You are viewing a plain text version of this content. The canonical link for it is here.
Posted to user@sqoop.apache.org by Vineet Mishra <cl...@gmail.com> on 2014/11/21 14:57:10 UTC

Handling Special Character while Sqoop Import

Hi,

I am doing a Sqoop import from mysql as source, recently I figured out that
data imported through sqoop from mysql was having some special characters
and even control character which was loosing its meaning while moved to
sqoop data files.

Looking out for a solution as how to handle this case of special character
or if possible pruning the unwanted data out of my target dataset.

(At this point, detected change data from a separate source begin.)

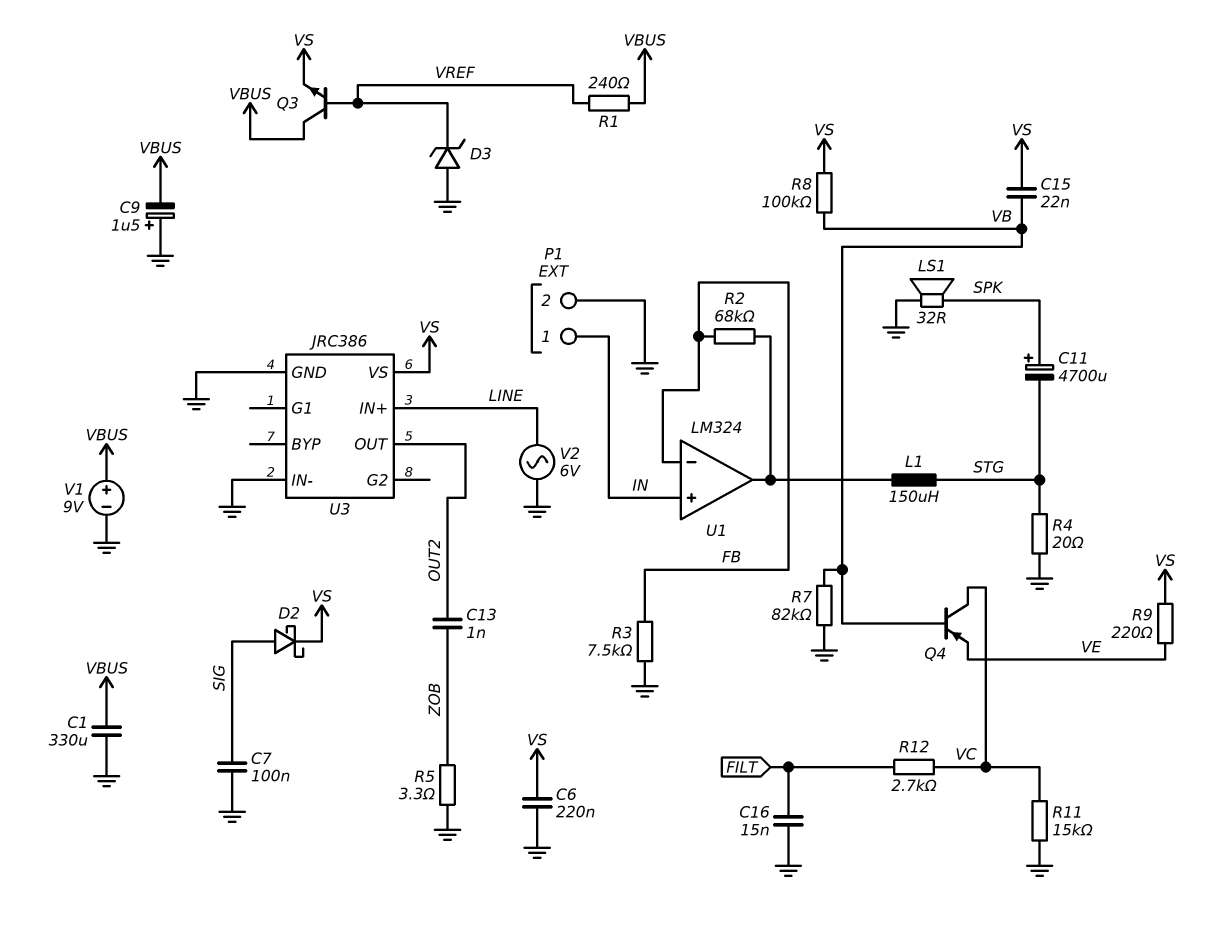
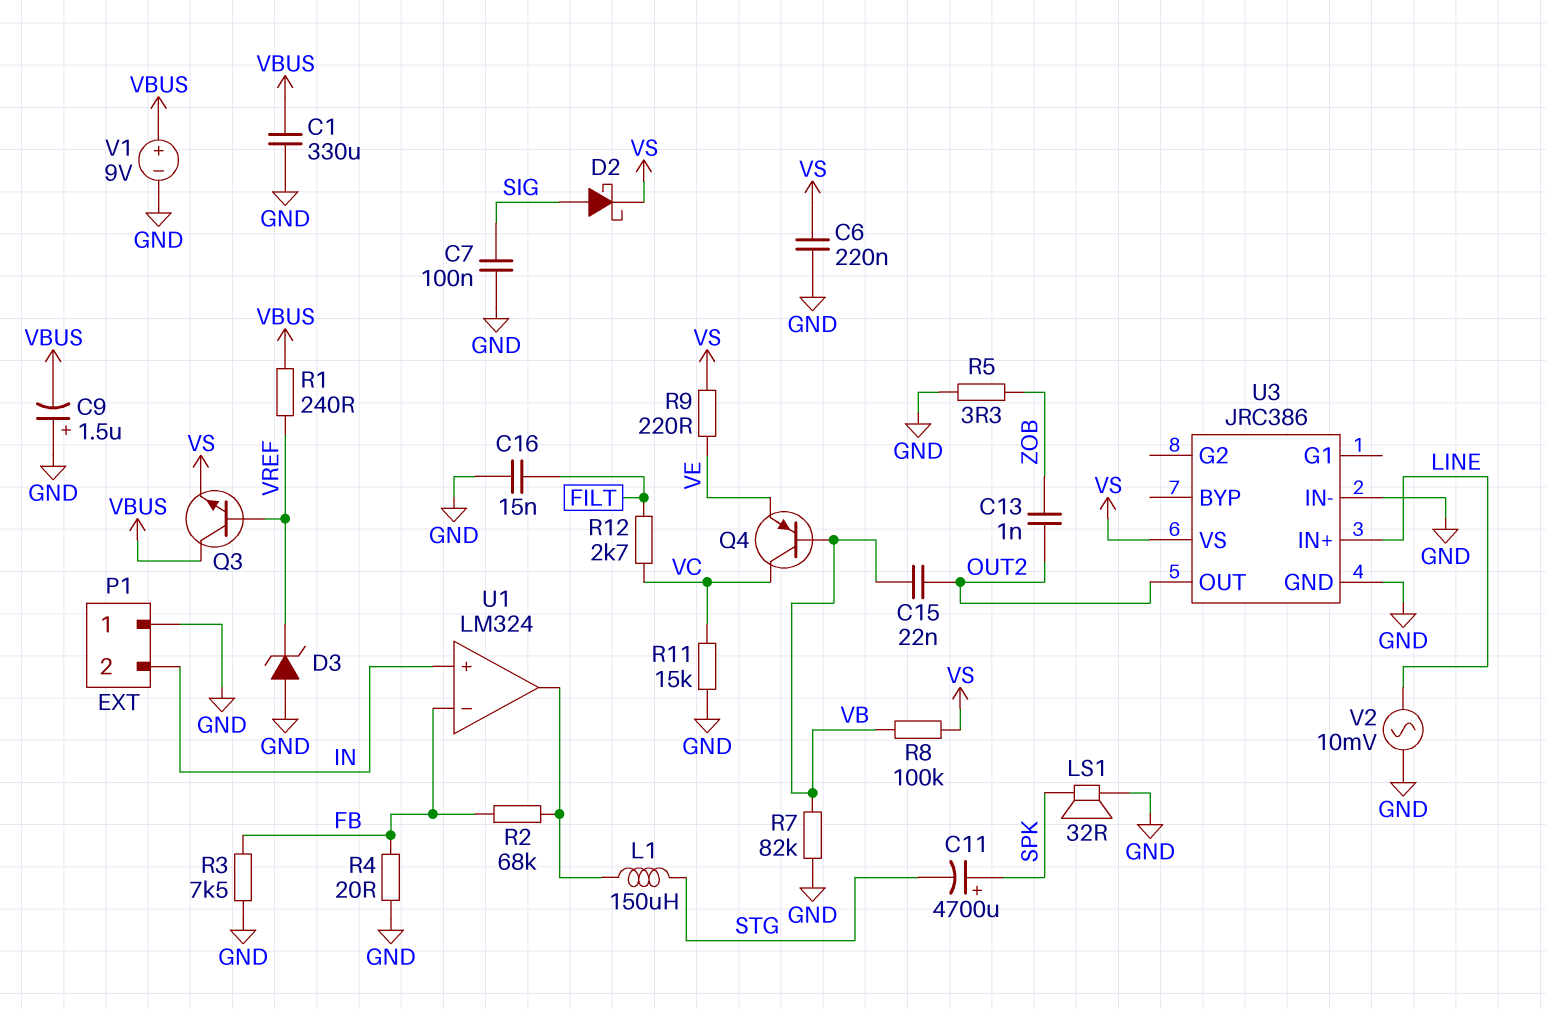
C15: 22nF (VB, VS) -> 22nF (OUT2, VB)
P1 pin 1: IN -> GND
P1 pin 2: GND -> IN
R4: 20 (GND, STG) -> 20 (FB, GND)
V2: AC 6V (GND, LINE) -> AC 10mV (GND, LINE)

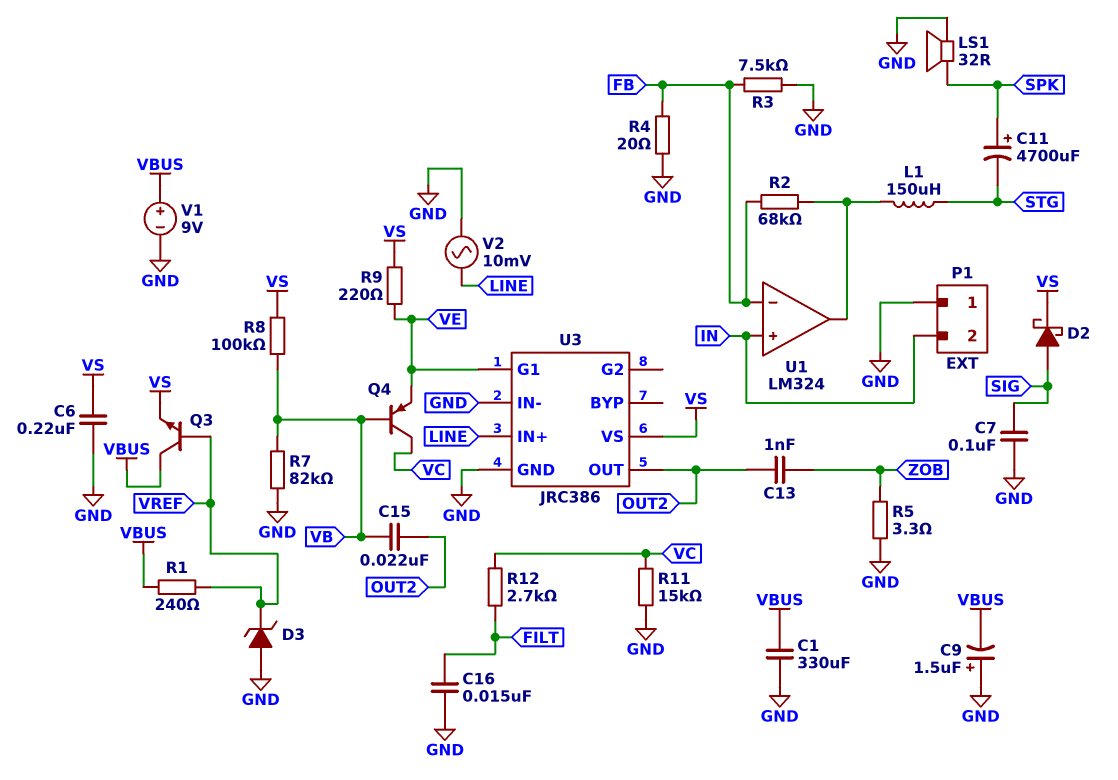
U3 pin G1: none -> VE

Looking out for resolution at the earliest!

Thanks!

Re: Handling Special Character while Sqoop Import

Posted by Vineet Mishra <cl...@gmail.com>.
Well it seems to be the issue with Mysql Client configuration present on
the datanodes where sqoop is invoking the m/r job.

I performed a test on my local machine dumping the same data to mysql and
did a sqoop import to the hdfs and I can clearly see the data boarded to
HDFS.

This clearly indicates that the issue was in mysql client configuration
which I need to rectify and set character-set type to utf-8(I thought the
default character-set would be set to utf-8).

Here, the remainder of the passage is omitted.